The Concorde would be cool! Not ex - just enjoying my days off. But the pics remind me that I'll be back on the road Sunday night. On the flip side, the realism is pretty impressive. Right down to the crappy airplane coffee.
It was a lovely machine. I had a very good one in Flight Sim X all those years ago. It was basically study level. Tricky for newcomers (especially the Delco Carousel IV-AC INS) but once you learned the systems it was a pretty easy / logical plane.
It was great for fast trips around the world.
What it also showed you very clearly was the impact of weather conditions on aircraft performance. Hot conditions (above ISA) would mean you ended up stuck in the low FL500 region, while cold conditions (far below ISA) would often see you up at FL590-600 and occasionally with the ALT HOLD come on at 60,000ft.
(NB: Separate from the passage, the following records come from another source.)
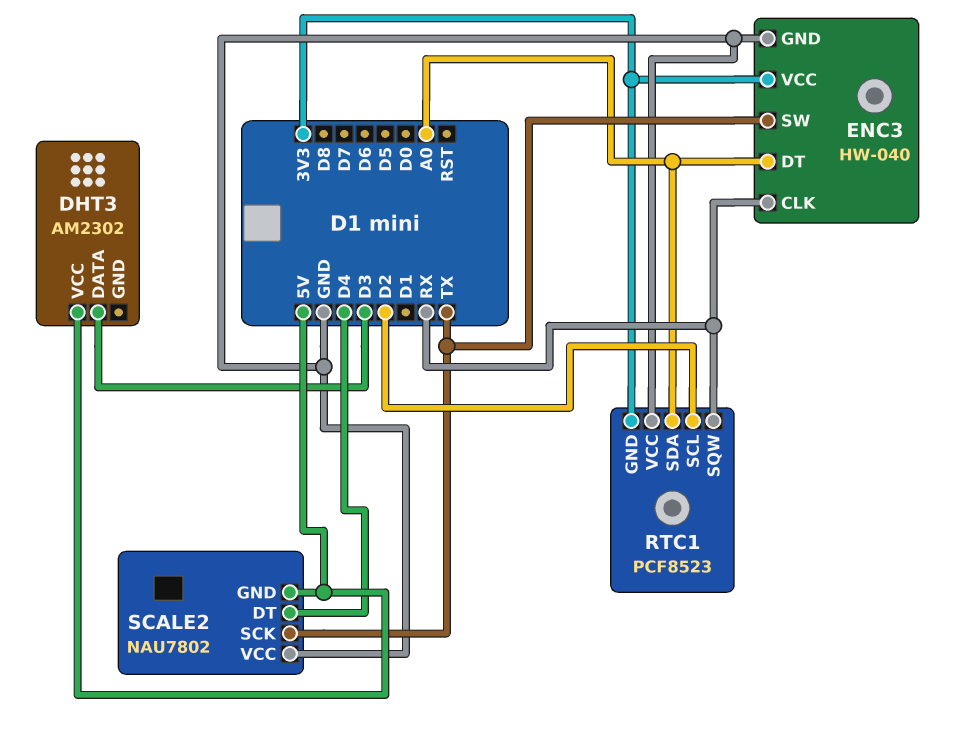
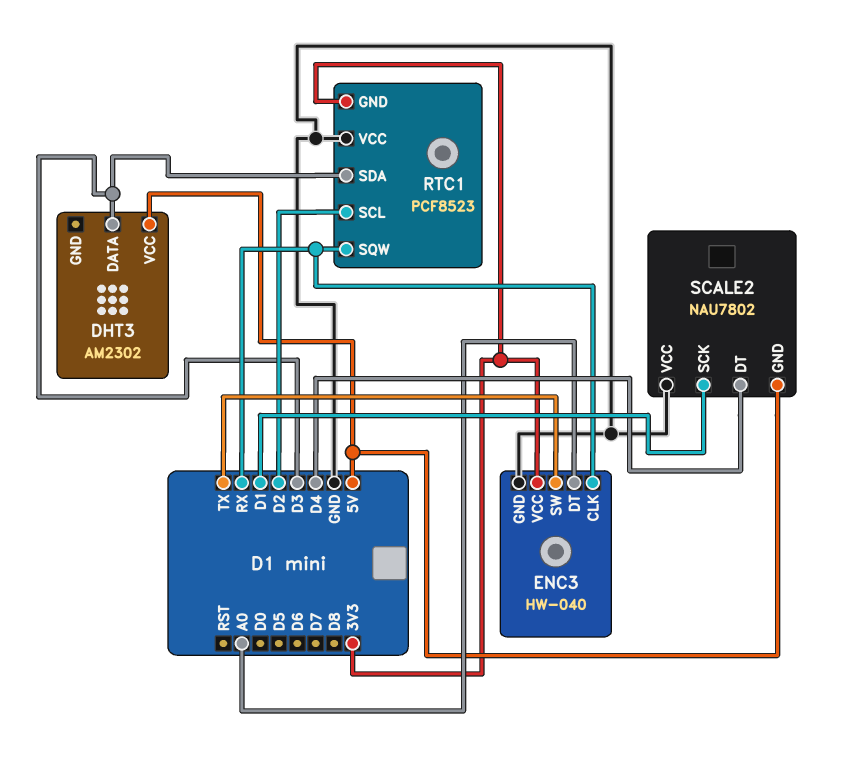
RTC1 pin SDA: A0 -> D3
SCALE2 pin SCK: TX -> D1

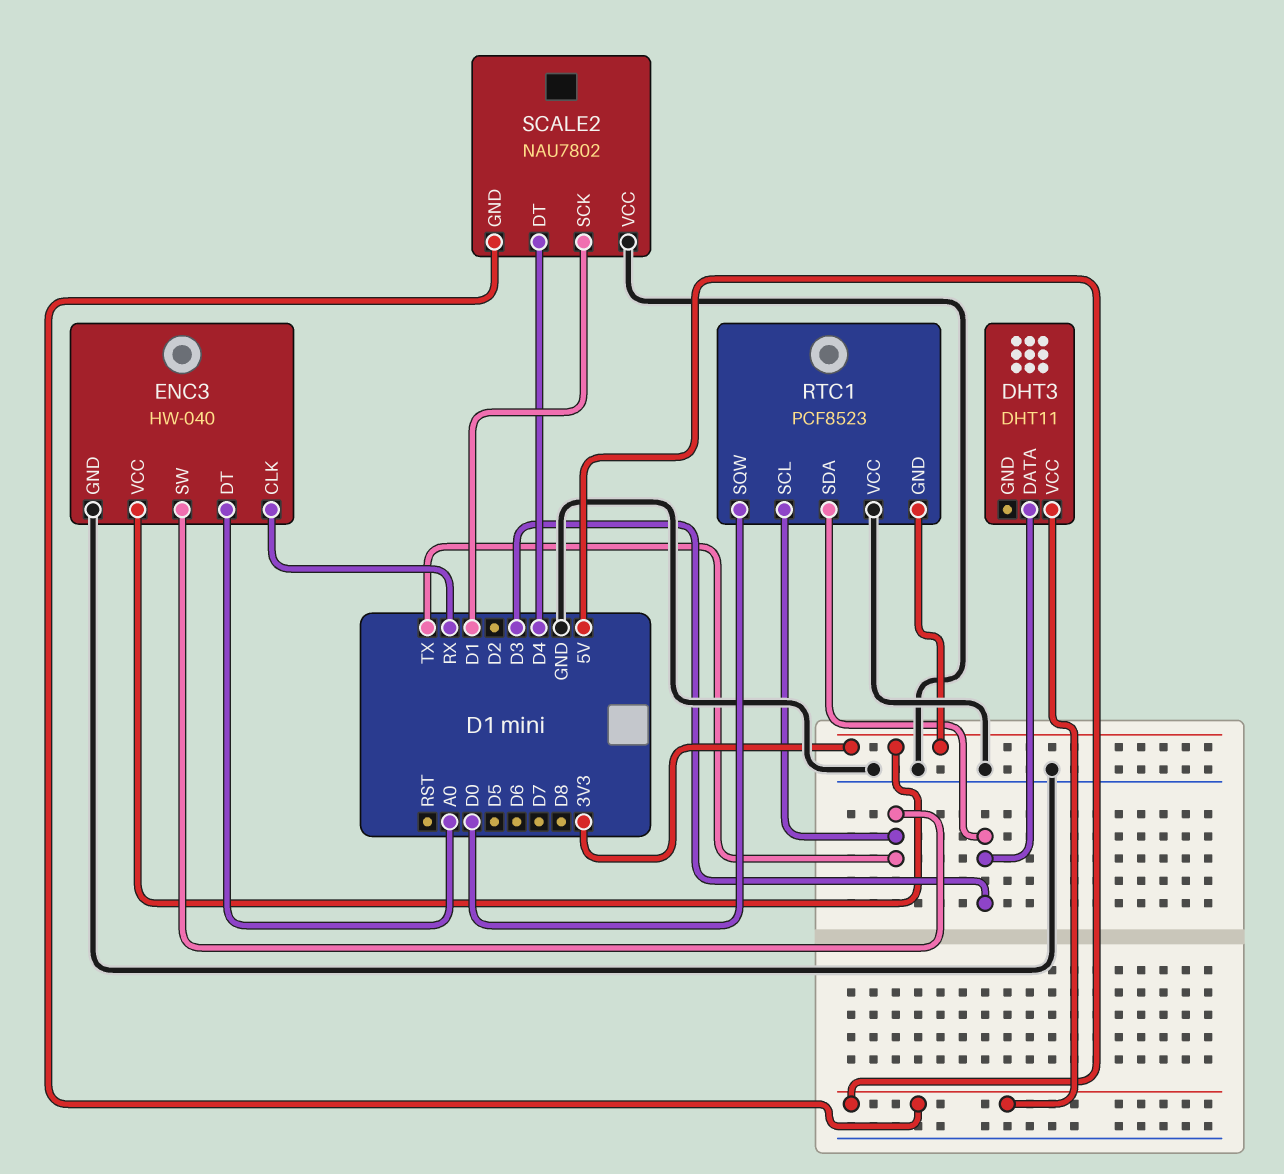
DHT3: AM2302 -> DHT11
RTC1 pin SCL: D2 -> TX
RTC1 pin SQW: RX -> D0

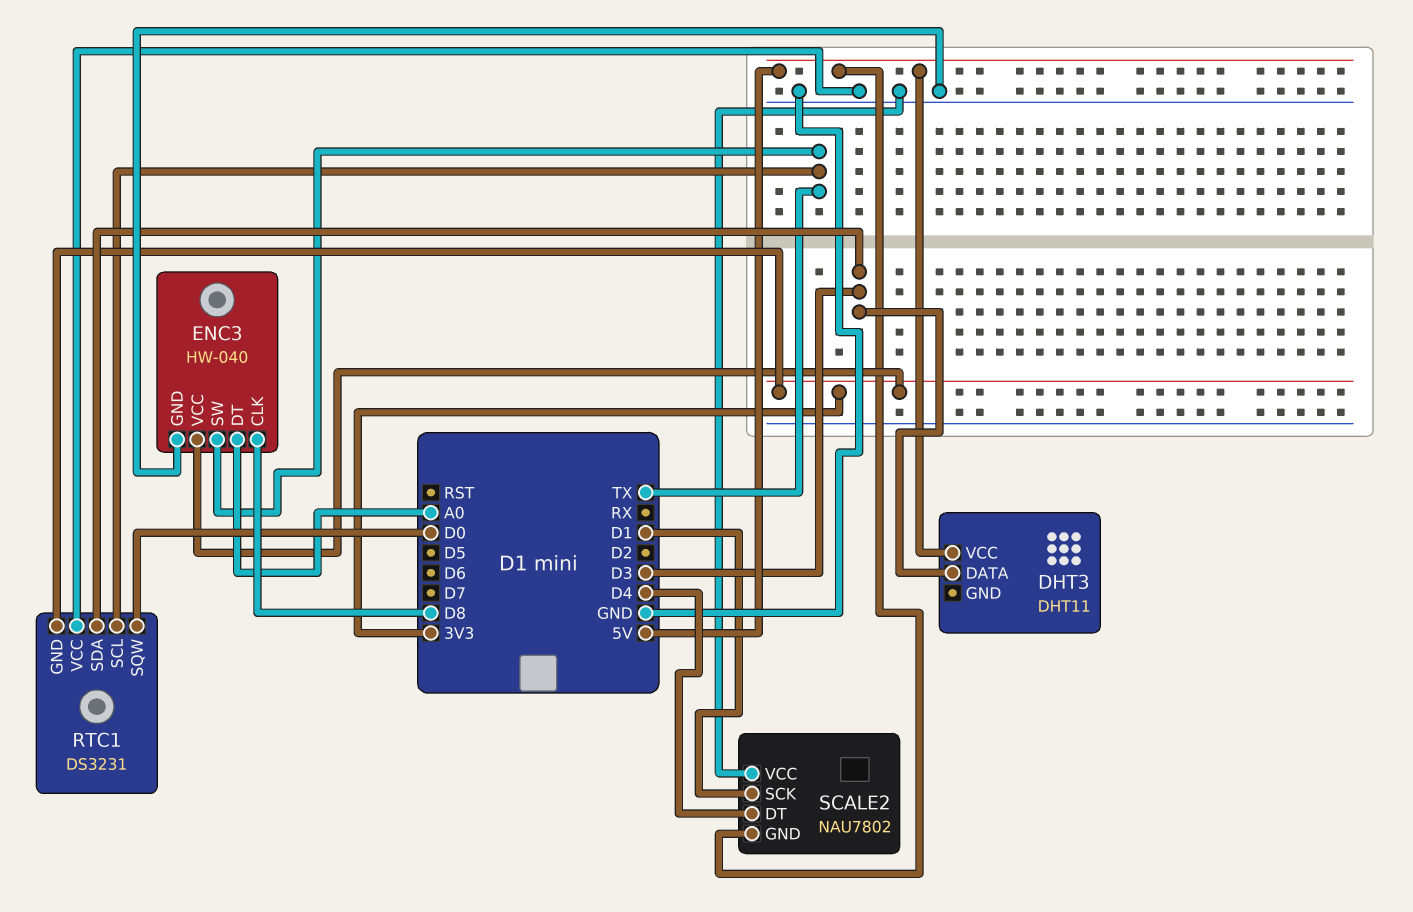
ENC3 pin CLK: RX -> D8
RTC1: PCF8523 -> DS3231

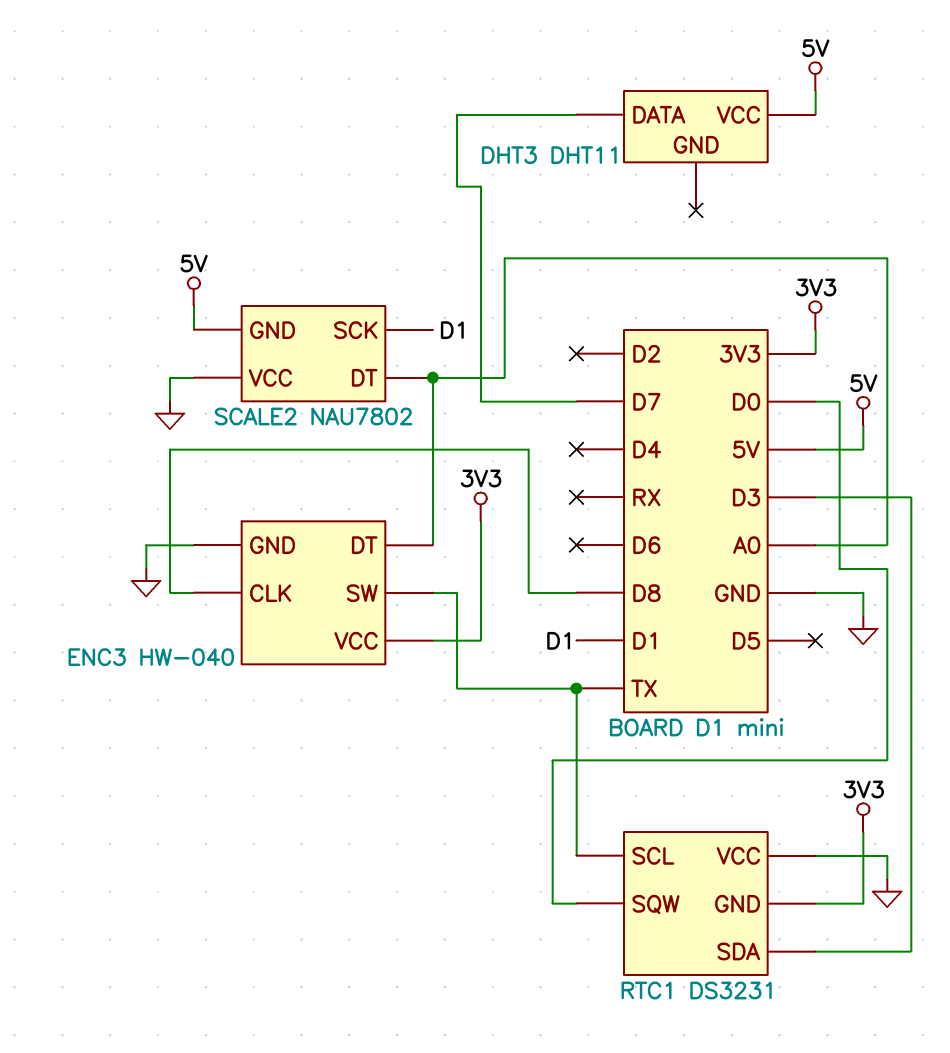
DHT3 pin DATA: D3 -> D7
SCALE2 pin DT: D4 -> A0

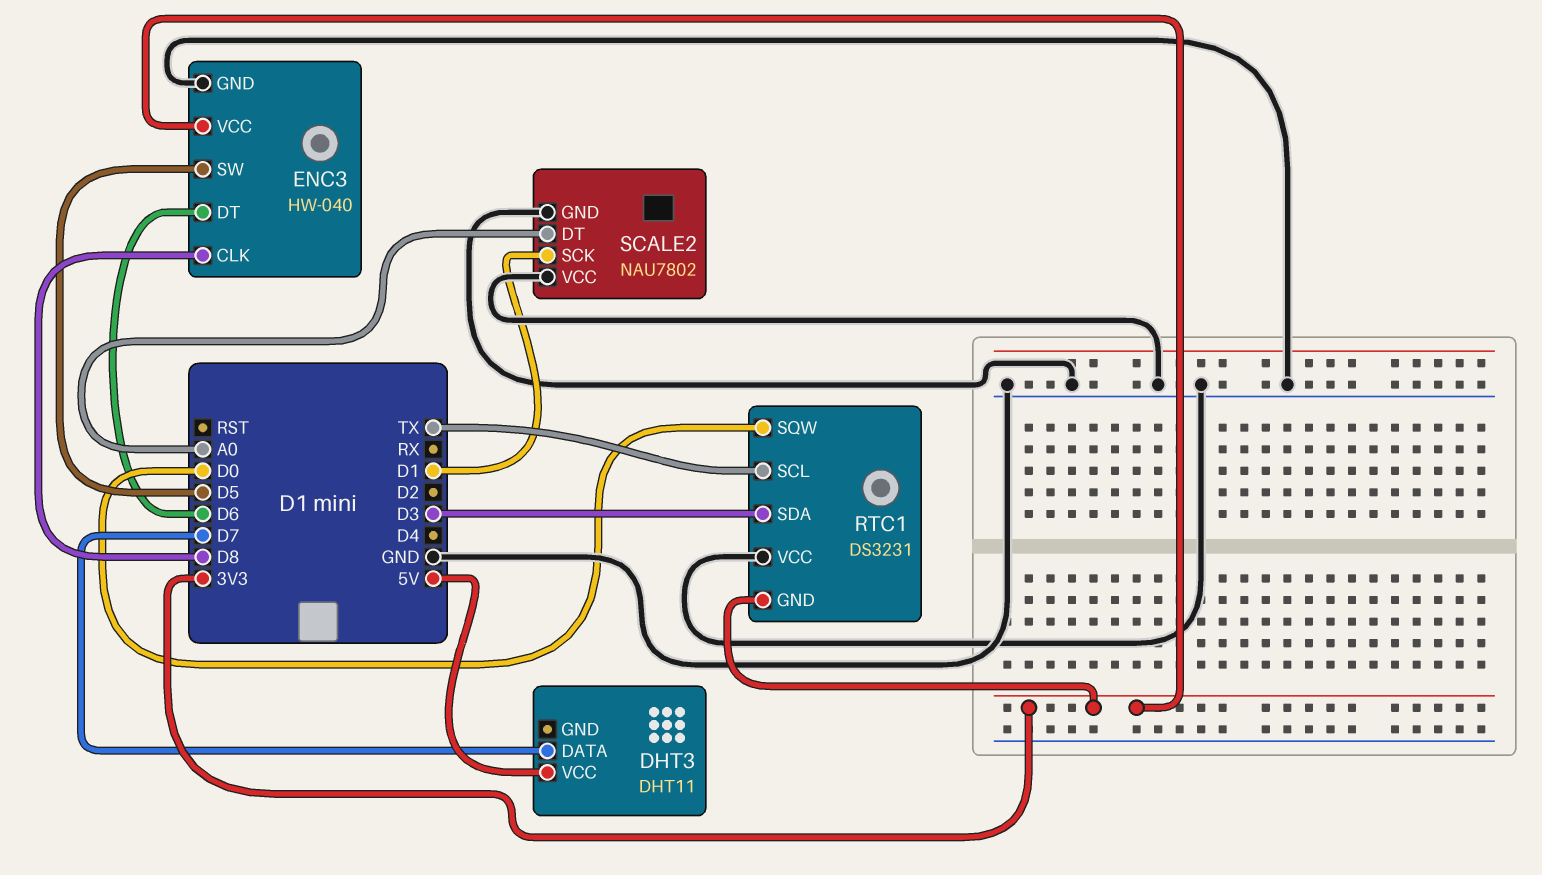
ENC3 pin DT: A0 -> D6
ENC3 pin SW: TX -> D5
SCALE2 pin GND: 5V -> GND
Temperature changes would have obvious effects as well, colder temps increased climb performance, Warmer decreased it, you might even descend a little bit. But the general trend was through the flight you’d slowly drift upwards at M2.01 as fuel load reduced.
Really warm conditions would bring the TMO limit (127C) with its associated very noisy “warble” warning tone.
It’s quite a throwback in modern Airbus planes that they still have the “cavalry charge” which was also in Concorde. The “gong” I believe didn’t carry over, that was the master warning sound - an infernal “bing…. bing…. bing….”
I had all the manuals for that plane as well. Favourite takeoffs were JFK Canarsie Climb, also out of Barbados which was full power straight out over the ocean.
The Bay of Biscay loops were also fun, I had the plans for those of both BA and AF.
Even doing holding patterns was more interesting because you didn’t have modern computers to do it for you, it was all using timing of the outbound and inbound legs and the heading hold selector.
I never managed to match Tim Orchard’s IRL 2:52 JFK-LON time, it wasn’t for lack of trying. I never got the appropriate weather conditions for it. 2:57 was my best.